Modeblogger Fabian Hart, der auch schon für L’Officiel Hommes, VOGUE.de und GQ Style arbeitete, kommentiert den Style für den Opernbesuch folgendermassen: „Es muss ja nicht der Anzug sein, das gesteifte Hemd mit Fliege, aber vielleicht ist es die perfekte Jeans oder ein tolles Shirt. Dass man sich Gedanken macht, drückt ja auch eine Wertschätzung aus. […] Ich finde, dass Leute, die sich für die Oper schnell mal noch einen Anzug leihen oder kaufen, in den meisten Fällen verkleidet aussehen: Man merkt, dass der Anzug nicht sitzt, noch nie gesessen hat oder eben nur einmal im Jahr vom Dachboden runterkommt.
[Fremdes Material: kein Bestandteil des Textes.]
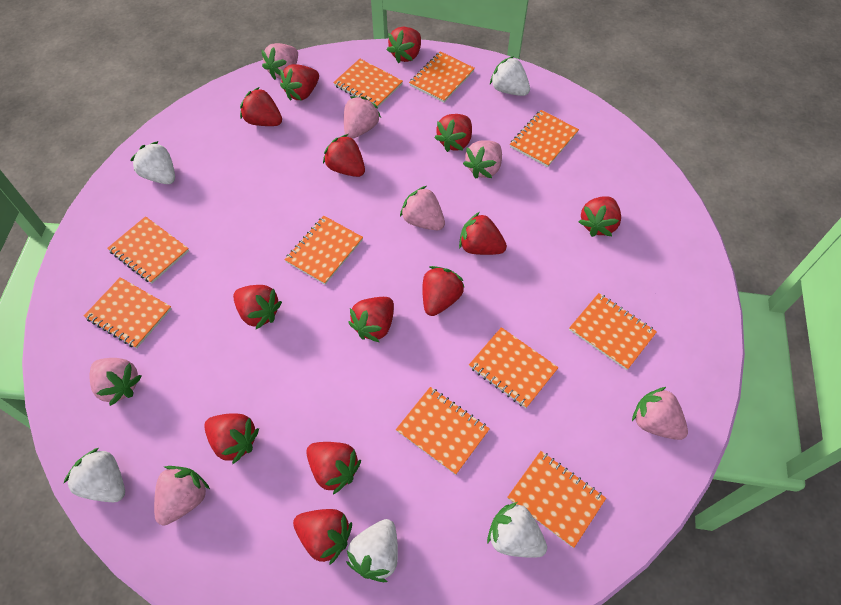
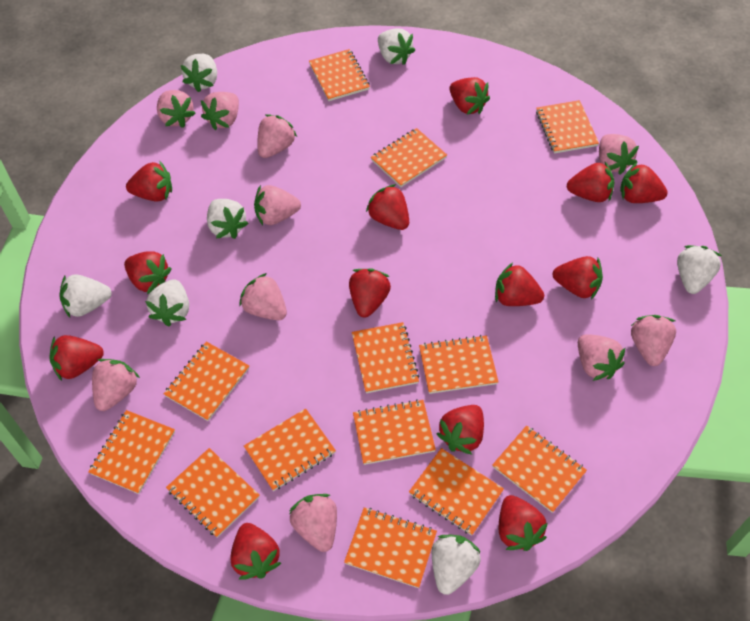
orange notebook: 10 -> 13
pink strawberry: 7 -> 10
white strawberry: 5 -> 7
Lass es lieber, zieh ein geiles T-Shirt an, eine gute Hose und geniess es.“

Dennoch solltest du auch hier daran denken, dass die Oper immer noch eine eher gehobenere Location ist. Sport- oder gar Wanderkleidung hat hier einfach nichts verloren.

 

Beim Golfen – Der Kragen muss sein

Wo wir schon das Thema Sportkleidung angeschnitten haben – es gibt mindestens einen Ort, wo sie nicht nur ihre Berechtigung hat, sondern sogar Pflicht ist. Die Rede ist vom Golfplatz. Bei der dafür notwendigen Kleidung handelt es sich aber um eine ganz bestimmte Art von Sportkleidung, nämlich um spezielle Golf-Outfits. Für diese gibt es tatsächlich Regeln, die seit Jahren auf internationalen Golfplätzen bestehen.
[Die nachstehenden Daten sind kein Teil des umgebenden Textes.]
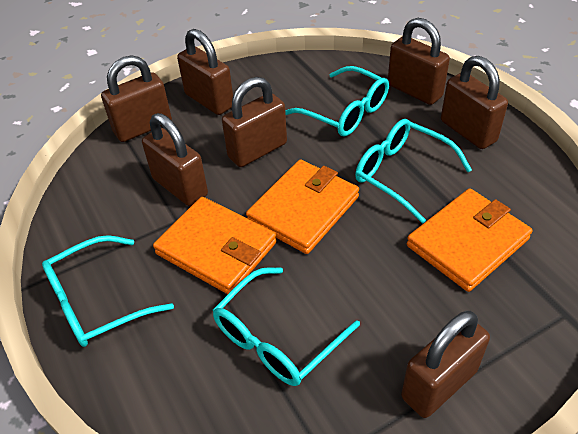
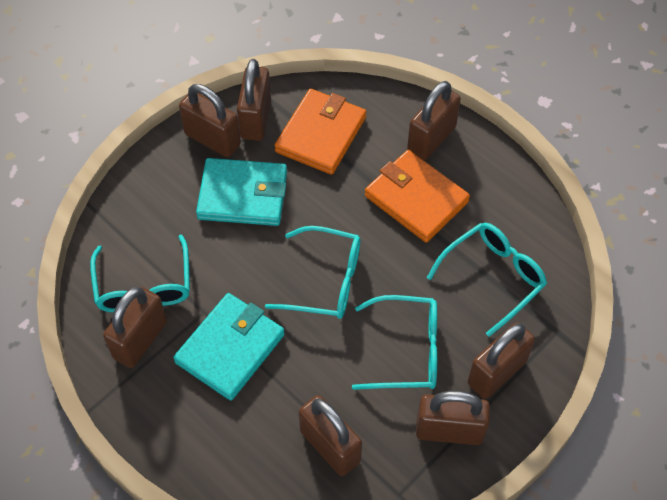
orange wallet: 3 -> 2
turquoise wallet: 0 -> 2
So besteht auf fast allen Golfplätzen eine einheitliche Kragenpflicht. Das ist auch der Grund dafür, dass Golfspieler-/innen meistens in Poloshirts unterwegs sind. Natürlich kannst du theoretisch auch herkömmliche Hemden mit Kragen tragen, in Poloshirts kannst du dich aber nun einmal einfach besser bewegen, weshalb diese wohl vorzuziehen sind. Du darfst aber gerne zu knalligen Farben greifen. Es gibt zudem Polohemden, die stilistisch etwas aus dem Raster fallen und mit denen du dich vom oft recht eintönigen Style auf Golfplätzen abheben kannst.

Baseballcaps gegen die Sonne sind mit dem Schirm nach vorne zu tragen, denn das ist Tradition. Ansonsten darf diese Cap aber auch etwas wilder sein und etwa einen Aufnäher oder irgendwelche Verzierungen haben. Totenkopfmuster sind auf Golfkleidung allerdings bei vielen Spieler-/innen ungerne gesehen.

 

In der Kirche – oben ohne

In der Kirche gelten ebenfalls bestimmte Regeln zur Kleiderordnung. Als Demutsgeste ist vor dem Betreten von Kirchen die Kopfbedeckung abzunehmen. Zwingende Vorschriften gibt es nicht. Doch „die Kleidung sollte der Würde des Raumes als Gotteshaus angemessen sein und die religiösen Gefühle der Gläubigen nicht verletzen“, wie Domvikar Tobias Hopmann (Zeremoniar für die Gottesdienstgestaltung im Kölner Dom) betont.

Neben einem unbedeckten Kopf bei den Männern sollten in der Kirche Schultern und Knie der Frau bedeckt und das Dekolleté nicht zu tief ausgeschnitten sein. Ausserdem sind Urlaubsoutfits, wie sehr kurze Hosen, Flip-Flops oder gar ein Badetuch um die Schultern, das für den Strandbesuch im Anschluss an den Gottesdienst gedacht ist, doch ein wenig respektlos. Ansonsten kannst du aber in die Kirche gehen, wie du möchtest.